The legal question is whether the president may temporarily appoint people to staff executive branch agencies when Congress is not conducting business but also not technically in recess -- known as pro forma sessions. Noel Canning, a business based in Washington State, claims that actions taken against it by the National Labor Relations Board (NRLB) are invalid because they relied on the decisions of recess appointees to the board who were put in place during pro forma sessions.

A decision against the Obama administration "would overturn the long-settled understanding of the Recess Appointments Clause, upsetting the equilibrium between the political branches created by our Constitution's framers," said Elizabeth Wydra, the chief counsel for the Constitutional Accountability Center, a liberal legal advocacy group.

Wydra called the lawsuit "ahistorical and myopic."

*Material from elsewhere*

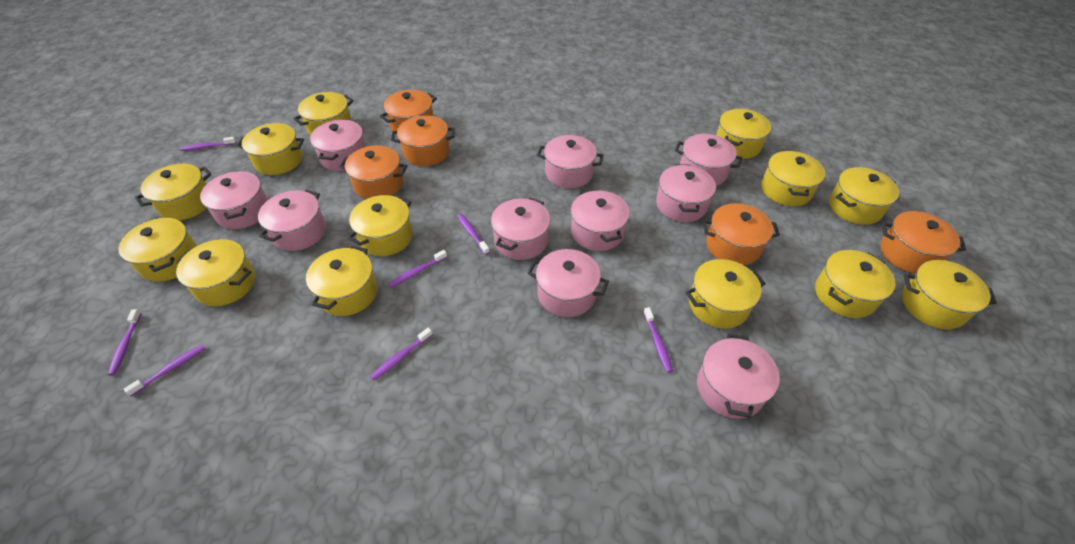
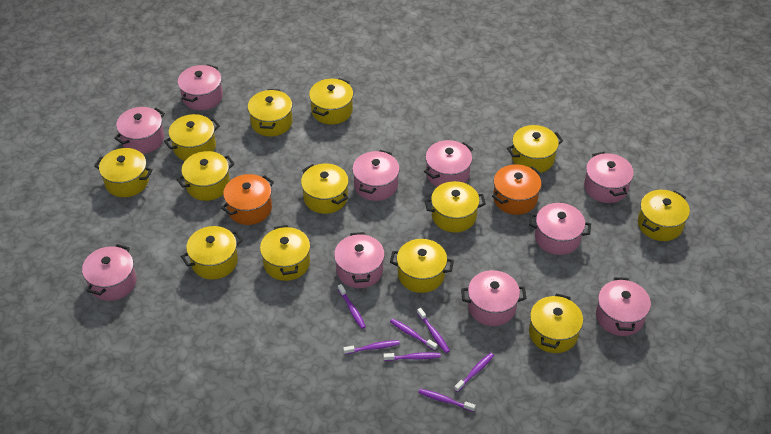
orange pot: 5 -> 2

A ruling against the government in NLRB v. Noel Canning stands to invalidate a series of NLRB actions aimed at cracking down on unfair business practices. Depending on the scope of the decision, government actions taken under previous presidents may also be implicated.
Posted by:Uncle Phester

#3  Just about anything that chops away the power of the executive brach to make law independent from the legislature is good news. We have far too much power in the increasingly imperial Presidency and executive branch.
Posted by: OldSpook   2014-01-11 23:57  

#2  I hope SCOTUS recognizes the dangers of an executive branch dictatorship where the executive branch issues executive orders dictates, makes appointments during pro forma sessions, and uses the bureaucracy in a vindictive way to usurp the balance of power between the branches of government. After the Obamacare "tax" penalty decision, I am less hopeful SCOTUS will do the right thing.
Posted by: JohnQC   2014-01-11 10:10  

#1  The 'appointment while adjourned' comes from an era of horse backed travel and the congresscritter had a real job to keep going outside being a full time ward heeler politician. If Congress was limited in time in session (and therefore likely to cause less damage) I could see the point. However, today there is no rationale, regardless of Trunk or Donk, for these appointments. It's merely a pocket veto by the legislative branch and a point of bargaining between the two branches. However, if you don't want to bargain but dictate, the patronage process becomes constipated.